La main passe ! Rien ne va plus !
Mystères et grandeurs du cinéma ! Comment Francesco Rosi peut-il pendant une heure et demie nous fasciner et nous retenir sur l’histoire assez banale (assez désespérante, il est vrai aussi) des manipulations, magouilles, coquineries, prévarications et autres corruptions qui ravagent une grande cité, qui la mettent en coupe réglée et qui s’éternisent et s’éterniseront. Il y a un côté intelligemment documentaire sur la façon dont les grands manipulateurs de l’opinion – je veux dire les élus du peuple – se débrouillent toujours pour rouler tout le monde et se succéder aux postes de responsabilité. D’ailleurs même si Rosi penche nettement à gauche, on peut être certain que sous les mandatures communistes qui se sont succédé à Naples (dès 1975 jusqu’à 83 puis entre 1993 et 2000) les crapuleries ne se sont pas interrompues. C’est comme ça ! Le Pouvoir corrompt, on le sait depuis toujours.
Ah, la corruption, voilà un grand mot lâché, une horreur que depuis des siècles on fustige, qu’on dénonce et qu’on vilipende. Et à quoi arrive-t-on ? Pour expliquer ma position, je vais choisir une voie assez triviale. Comme je suis plutôt un homme d’intérieur et crois au partage des tâches ménagères, voilà un boulot, celui du nettoyage, qui me revient dans la famille.
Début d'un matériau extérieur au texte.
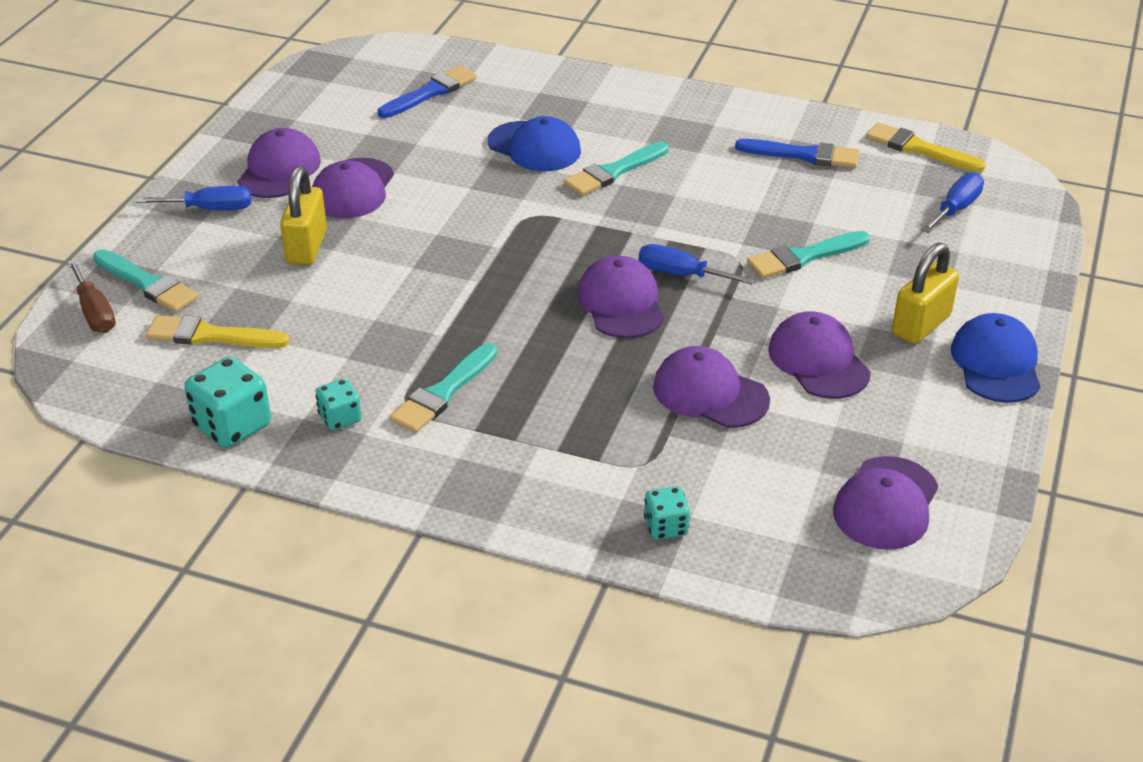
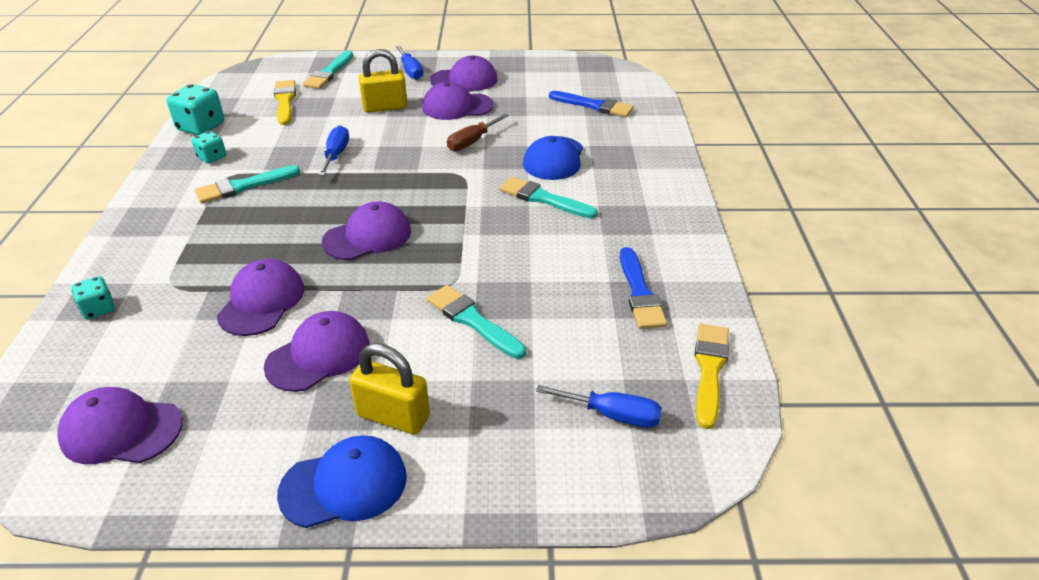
camera: 70 degrees right, 0 degrees up
(95, 312) = (297, 67): brown screwdriver -> brown screwdriver (472, 142)
(443, 392) = (243, 186): turquoise brush -> turquoise brush turned 45 degrees counterclockwise
(681, 274) = (417, 257): blue screwdriver -> blue screwdriver (336, 154)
Eh bien, quel que soit le soin extrême que je mets à éliminer la poussière ou les salissures, ça fait tout de même quelques décennies que je constate, à mon grand dam, que, quelques jours ou quelques semaines après que j’ai donné le meilleur de moi-même, avec mon aspirateur ou ma raclette à vitres, il faut recommencer ! Étonnant, non ?
Eh bien, la corruption, c’est comme la poussière : on a beau l’éliminer un temps, ça revient toujours. On ne change pas la Nature humaine. Voilà qui ne nous écarte que modérément du cinéma qui a l’art, comme la littérature, d’enfoncer avec constance des portes ouvertes. Et ceci n’est nullement embêtant lorsque, comme dans Main basse sur la ville, la vertueuse dénonciation est portée avec autant de talent. J’ai écrit plus avant que le récit est presque documentaire. C’est cela même : tous ceux qui ont un peu connu les subtilités des règlements d’urbanisme qui, grâce à un trait de crayon opportunément déposé, à un classement ou un déclassement de zone donnent à un territoire qui ne valait rien une valeur presque aurifère retrouveront là, au cœur de Naples (mais ça pourrait aussi se passer à Trifouillis-les-Oies avec simplement moins de zéros derrière le montant du chèque) les équilibrismes qui permettent aux différents pouvoirs de se sucrer.
Chacun prend sa gourmandise au passage. S’il ne s’agit que de spéculer sur la hausse du prix des terrains, de profiter des opportunités créées par la construction d’un lotissement (ou d’un pont, ou d’une autoroute), ça ne fait que remplir les poches des malins. Mais il y a aussi tous les trafics sur les matériaux, tous les coulages, toutes les malfaçons qui conduisent quelquefois jusqu’aux drames.
Main basse sur la ville est de ce point de vue absolument exemplaire, servi par un scénario nerveux, bien qu’il soit aride. Les ententes d’appareil, le cynisme de tous ceux qui croquent les diamants bruts de la spéculation immobilière, la certitude que le cloaque résistera à toutes les commissions d’enquête, dénonciations, indignations et – naturellement – votations, sont montrées, de façon sûrement désespérée, par le réalisateur qui filme avec grand talent, avec une caméra qui vient, au ras des visages, capturer la veulerie institutionnelle. Disons aussi qu’il est bien aidé par une distribution impeccable où se détachent le magnifique Rod Steiger, affairiste puissant et Guido Alberti, maire de la ville et complice, qui, même détrôné aux élections municipales, conserve assez de poids pour se maintenir au sommet des affaires.
Naturellement, comme dans tous les bons films italiens, la fin n’est pas heureuse. Ce vieux peuple civilisé connaît assez la musique pour savoir qu’on ne change rien à rien.